Он не претендовал на роль борца с ересью, а видел свою задачу лишь в том, чтобы покончить с беспорядками и непослушанием. Он просто, как и многие другие, был готов скорее разорить эту страну войной, но сохранить ее для Бога и короля, нежели дать ей спокойно развиваться в мирных условиях, но уступить дьяволу и еретикам, его приспешникам. Что он видел, когда смотрел на свое отражение в зеркале — ранним утром, собираясь на заседание трибунала? Видел ли он стареющего человека, которого долг перед Испанией и Богом удерживает вдали от родины, от Толедо, от апельсиновых садов и дворцов на берегах Тахо? Или он видел в себе ангела смерти, карающий меч, олицетворение Террора? Но не утратил ли он вообще способность видеть свое лицо?

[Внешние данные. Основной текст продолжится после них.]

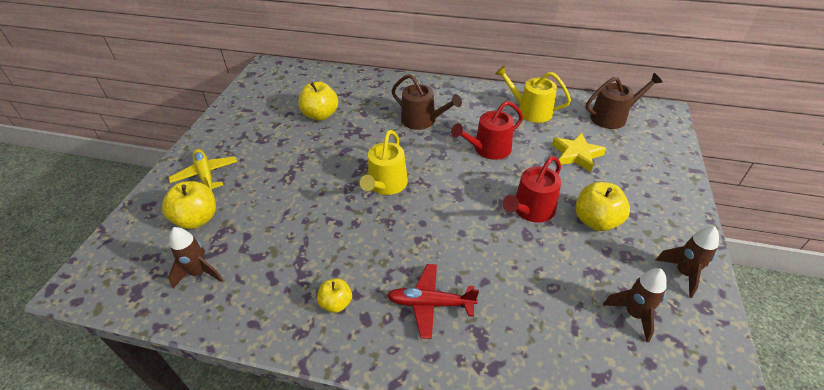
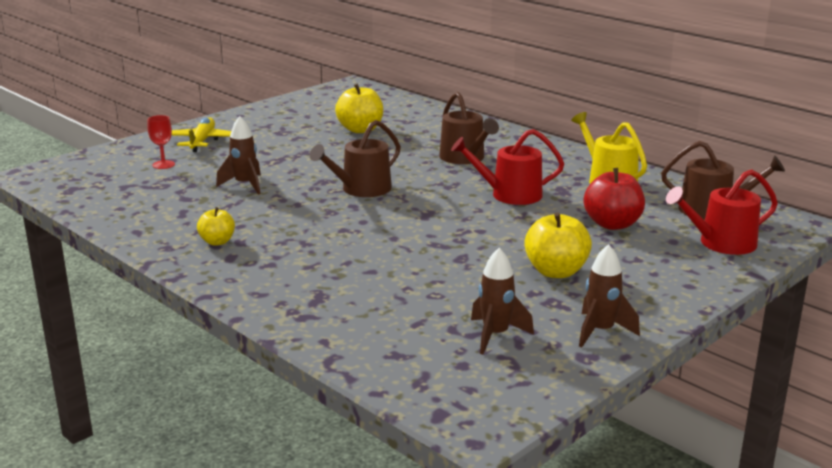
camera: 30 degrees right, 20 degrees down
(197, 219) = (163, 165): yellow apple -> red goblet
(199, 273) = (129, 194): brown rocket -> brown rocket (245, 185)
(386, 185) = (361, 189): yellow watering can -> brown watering can
(430, 304) = (299, 267): red plane -> none
(531, 210) = (491, 245): red watering can -> red watering can (721, 243)
(576, 155) = (612, 224): yellow star -> red apple

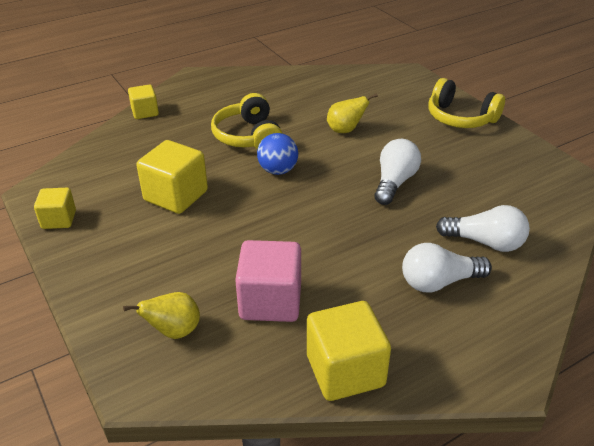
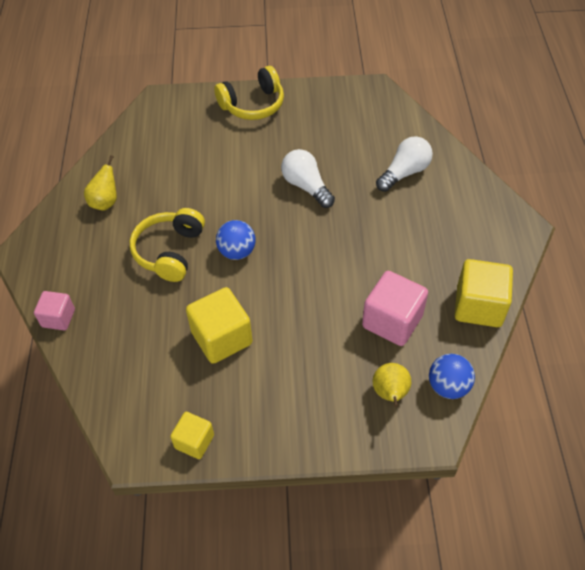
camera: 60 degrees left, 15 degrees up
(145, 112) = (58, 318): yellow cube -> pink cube
(210, 378) = (448, 386): none -> blue ball
(249, 136) = (170, 251): yellow headphones -> yellow headphones turned 90 degrees clockwise
(345, 130) = (213, 182): yellow pear -> yellow pear (105, 202)
(439, 282) = (427, 217): white light bulb -> none

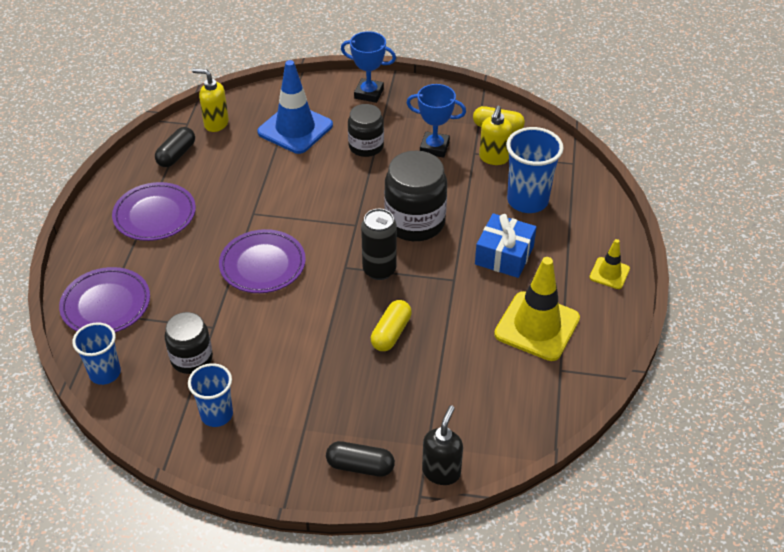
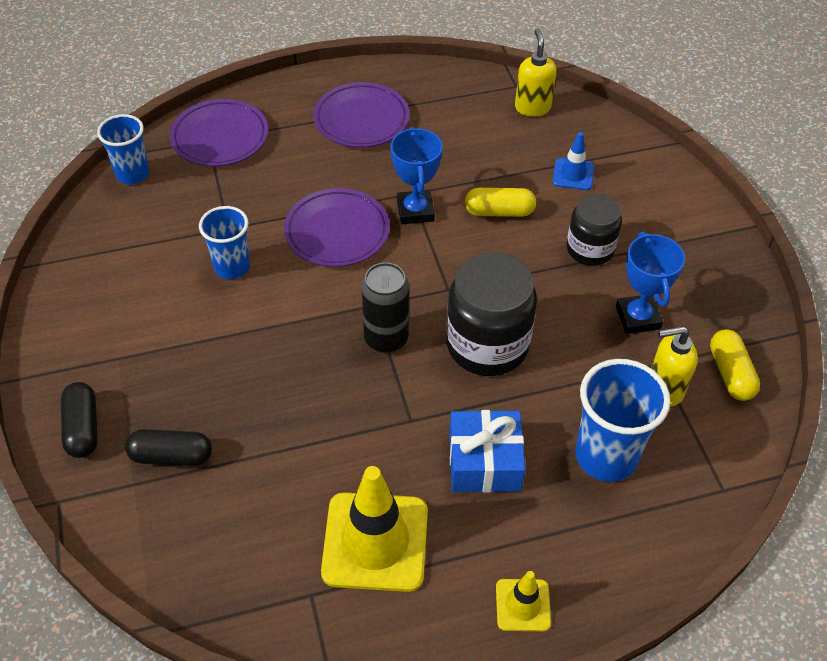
camera: 65 degrees right, 5 degrees up
(176, 155) = (461, 98): black capsule -> black capsule (171, 456)
(191, 358) = (178, 229): black jar -> none
(217, 414) = (111, 278): blue cup -> blue cup (232, 267)
(295, 129) = (573, 174): blue traffic cone -> blue traffic cone, size x0.51
(369, 93) = (689, 216): blue trophy -> blue trophy (415, 211)
(391, 333) = (290, 386): yellow capsule -> yellow capsule (499, 212)
(441, 472) = (99, 511): black soap dispenser -> none

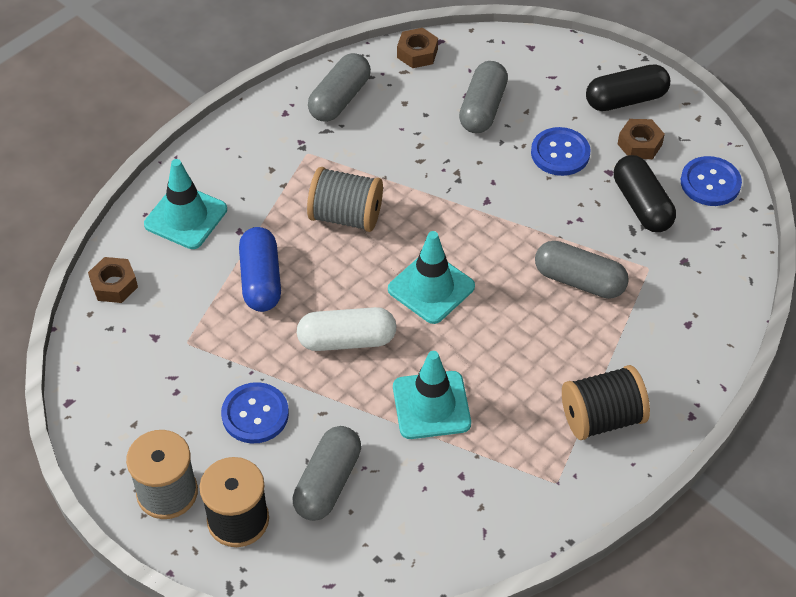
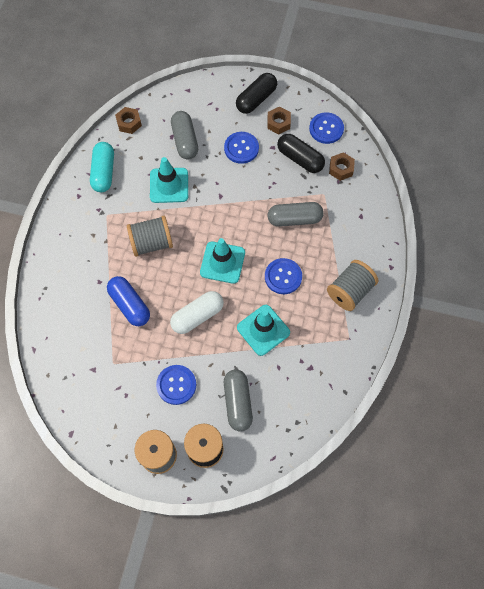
camera: 30 degrees left, 15 degrees up
(114, 285) = (50, 350): brown nut -> brown nut (341, 169)
(186, 217) = (64, 288): turquoise traffic cone -> turquoise traffic cone (169, 185)
(340, 99) = (104, 172): grey capsule -> turquoise capsule
(510, 349) = (283, 277): none -> blue button
(601, 418) = (350, 291): black spool -> grey spool

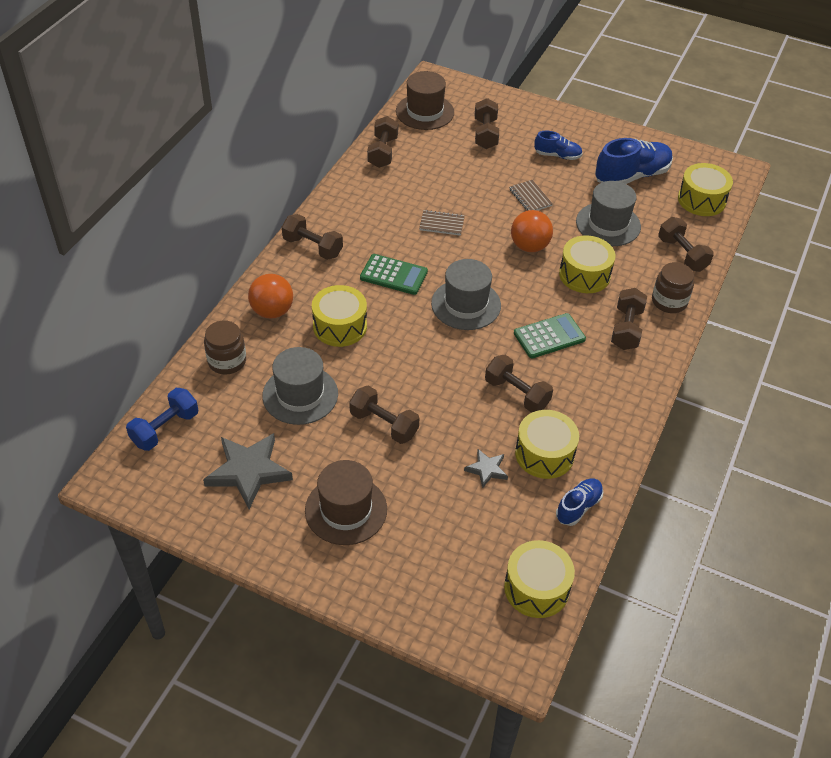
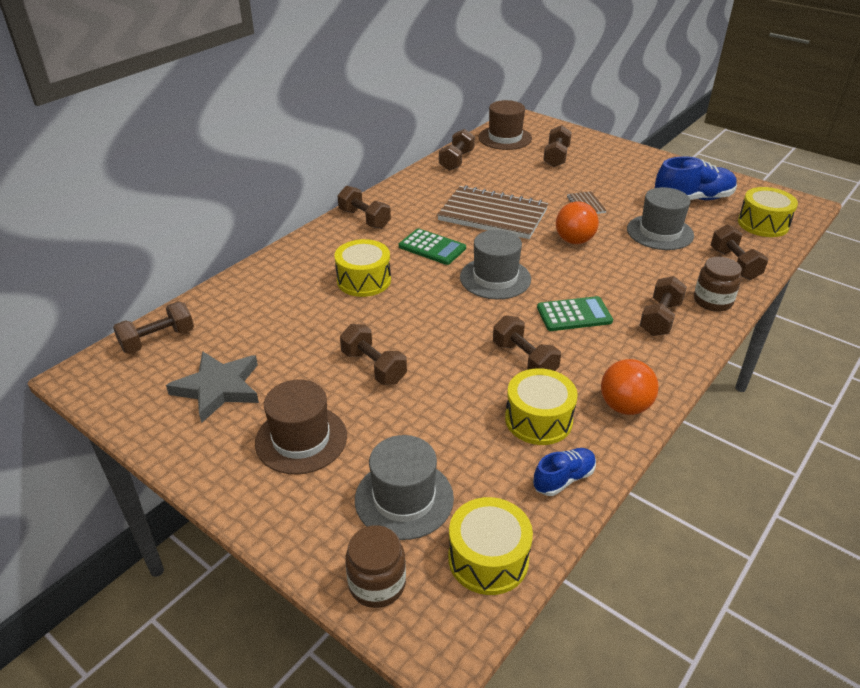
camera: 15 degrees right, 10 degrees down
(165, 429) = (158, 340): blue dumbbell -> brown dumbbell
(227, 361) = (244, 294): brown jar -> brown jar (377, 584)
(272, 311) = (305, 261): orange ball -> orange ball (624, 406)
(300, 395) = (300, 330): grey hat -> grey hat (404, 499)
(442, 224) = (493, 215): brown notebook -> brown notebook, size x2.34
(487, 469) = (469, 425): grey star -> none
(557, 155) = (621, 178): blue shoe -> none
(584, 275) = (625, 269): yellow drum -> none

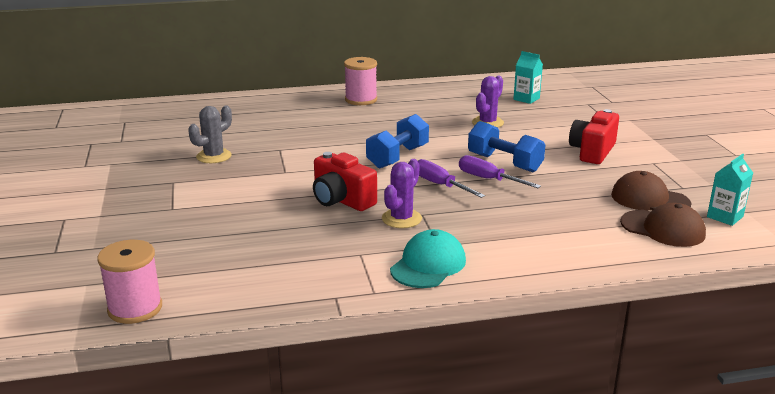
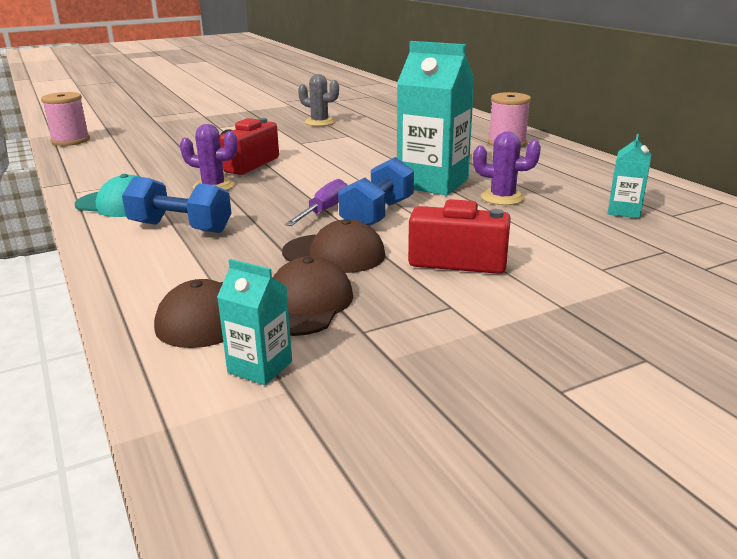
camera: 75 degrees right, 0 degrees up
(397, 157) = (360, 171): blue dumbbell -> blue dumbbell (180, 227)
(440, 185) = (298, 193): purple screwdriver -> none
(444, 137) = (433, 183): none -> turquoise carton
(574, 184) = (334, 254): none -> brown cap

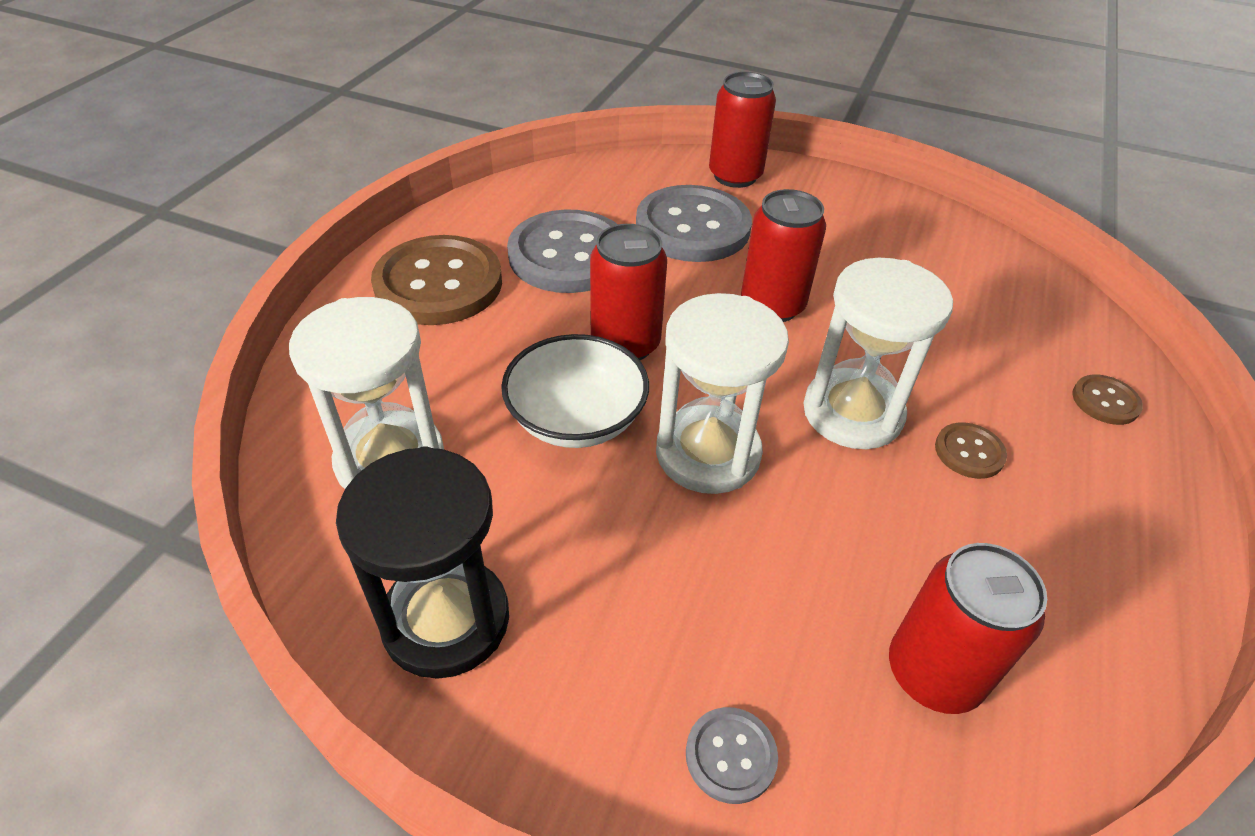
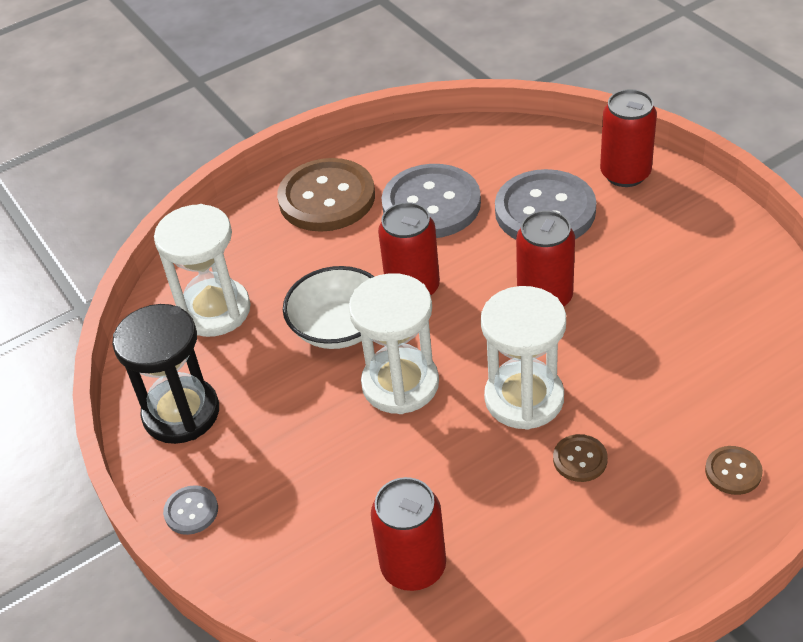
camera: 40 degrees right, 0 degrees up
(730, 756) = (266, 547): grey button -> grey button (191, 511)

По распоряжению Альбы в каждый брюссельский дом вселили до шести испанцев. Эти солдаты и офицеры, рассредоточенные по семьям горожан, в которых вели себя как хозяева, фактически были «глазами и ушами» короля. Люди осмеливались говорить лишь намеками, а чаще молчали, даже когда оставались одни в своих комнатах: ведь испанец за стенкой мог их подслушивать. Никто больше не приглашал к себе друзей. Испанская ночь просочилась в самые интимные сферы жизни. Только красноречивые взгляды, которыми порой обменивались члены семьи, были относительно безопасным средством общения. В архивах сохранилась запись о том, что «мастер ван Питер Брейгель» освобожден от обязанности принимать на постой солдат. Идет ли речь о художнике или о его однофамильце — враче? Если льгота была предоставлена художнику, то не потому ли, что городские власти захотели таким образом выразить свое уважение к его труду и таланту? Здоровье Брейгеля начало резко ухудшаться. Участились приступы страшной усталости, головокружения. Однажды во время работы он вдруг стал харкать кровью, Не по этой ли причине магистрат Брюсселя взял дом Брейгеля под свою защиту?
Осенью Вильгельм Оранский, собрав, наконец, войска, пересек границу Нидерландов. Однако три его армейских корпуса — северный, центральный и южный — были один за другим разбиты. Когда он, навербовав новых солдат, встретился лицом к лицу с Альбой, у него уже не оставалось надежды на победу. Его армия была не менее многочисленной, чем армия противника, но, в отличие от последней, не представляла собой однородной массы, так как состояла из наемников, которые, стоило задержать им выплату жалованья, переходили на сторону противника или начинали грабить близлежащие фермы, замки и церкви. Этим бандам Альба противопоставил отряды уверенных в себе бойцов, скованных железной дисциплиной. В конечном итоге Вильгельм, измотанный противником, который дразнил его, вступая в мелкие стычки, но уклоняясь от решающего сражения, был вынужден отступить. Он потерпел полный крах. Наступила зима. Армия Вильгельма откатывалась к французской границе — голодая, грабя по пути деревни. Крестьяне отказывали в какой бы то ни было помощи, нападали на отставших с вилами и дубинами. Кавалеристы Альбы, бодрые и сытые, преследовали по пятам солдат Вильгельма, которые от усталости и недоедания еле держались на ногах. Когда Вильгельм, в один из дней 1569 года, добрался, наконец, до Страсбурга, выяснилось, что и сам он последние несколько суток ничего не ел. Больной, дрожащий от лихорадки, он даже не мог сидеть в седле. Капитаны наемников взломали дверь того дома, где он находился, и угрожали убить его, ежели он не выплатит им жалованье. Он продал магистрату свои последние пушки, бросил все вещи и ночью тайно переправился на другой берег Рейна — на барже без сигнальных огней.